Sorry for the cliché, but I’m in a hurry this morning.
Well, even a bird’s eye view (which appears to be some kind of a parrot drawn in some weird perspective) cannot save us from the dreaded déjà vu of another car chase. But I don’t follow. If the concern here is “catching Trail on camera”, why the chase? Perhaps the answer—such as it is—lies in panel 4, where Daggers illogically, and without reason, threatens to make good on her earlier threat to pound Trail if he so much as touches Professor Bee Sharp. The lady has some issues. I mean, this would make some sense if she was angry at another woman she perceived as a threat to her relationship with the Professor.
Now, this is a rather ridiculous position to take, given the earlier session in the boxing ring. And as I recall, Diana was a fairly quiet and reserved observer. She certainly didn’t blow her top in homicidal rage when Trail got in a few licks of his own. And why wouldn’t she have gotten mad at the very idea of a boxing match?

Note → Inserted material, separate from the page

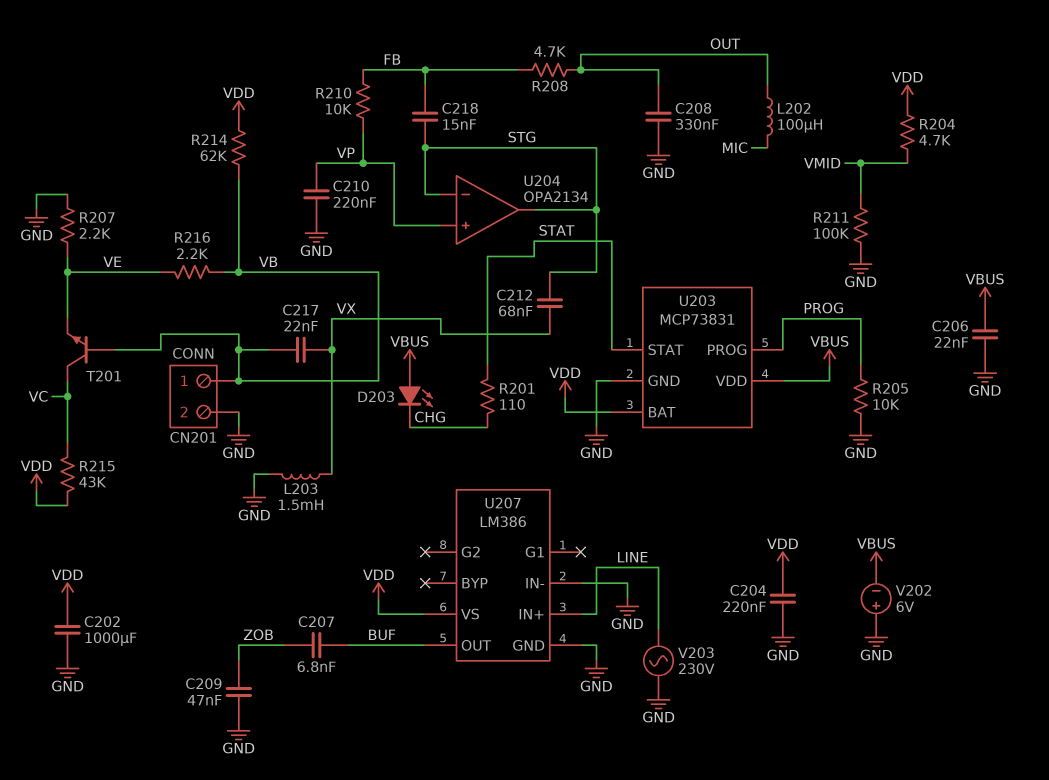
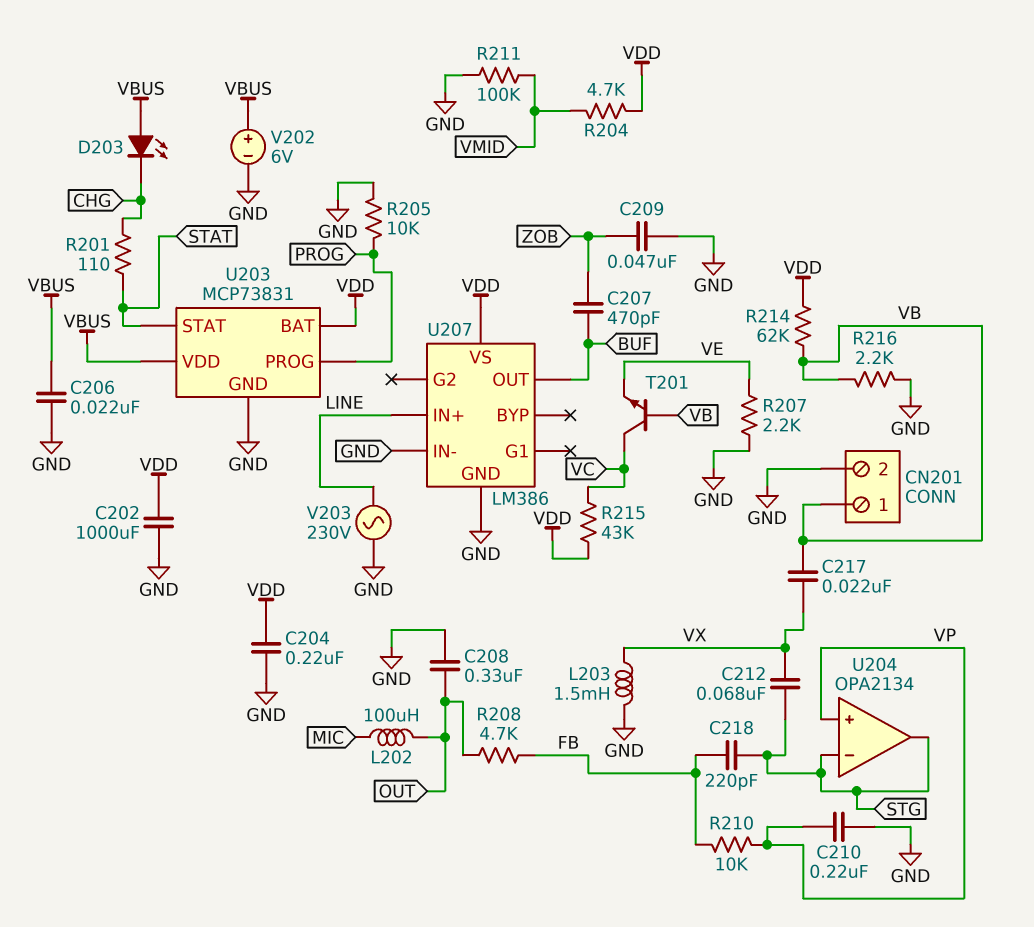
C207: 6.8nF (BUF, ZOB) -> 470pF (BUF, ZOB)
C218: 15nF (FB, STG) -> 220pF (FB, STG)
R216: 2.2k (VB, VE) -> 2.2k (GND, VB)
V202: 6V (plus GND, minus VBUS) -> 6V (plus VBUS, minus GND)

Perhaps we have some unrealized and unsolvable story conflicts here that Rivera is going to have to resolve by having an enraged Daggers make one too many power turns and overshoot a dangerous hairpin turn on the equivalent of Deadman’s Curve. If we include that earlier image of a rat (presumably more) eating network cables and somehow ruining the security cameras, then an unfortunate crash saves Mark from likely jail time and helps Rivera find a convenient ending to this story.
But, if they do catch up with Mark, would he hit a woman, even in self defense? Would he have done so in his former incarnation? I could not find an example, but it certainly goes against the old-fashioned morals of Mark and our mythic heroes of stage, screen, and print. Yet, our neo-Mark Trail is a deliberate 180, a kind of anti-hero more in the “Man with No Name” mold. Speaking of which, John Wick did not shy from fighting women; but it might be poor optics in a family comic strip for Mark to cross that line. Better that the muscle car cross a warning line on the highway and meet a tragic, if romantic, end.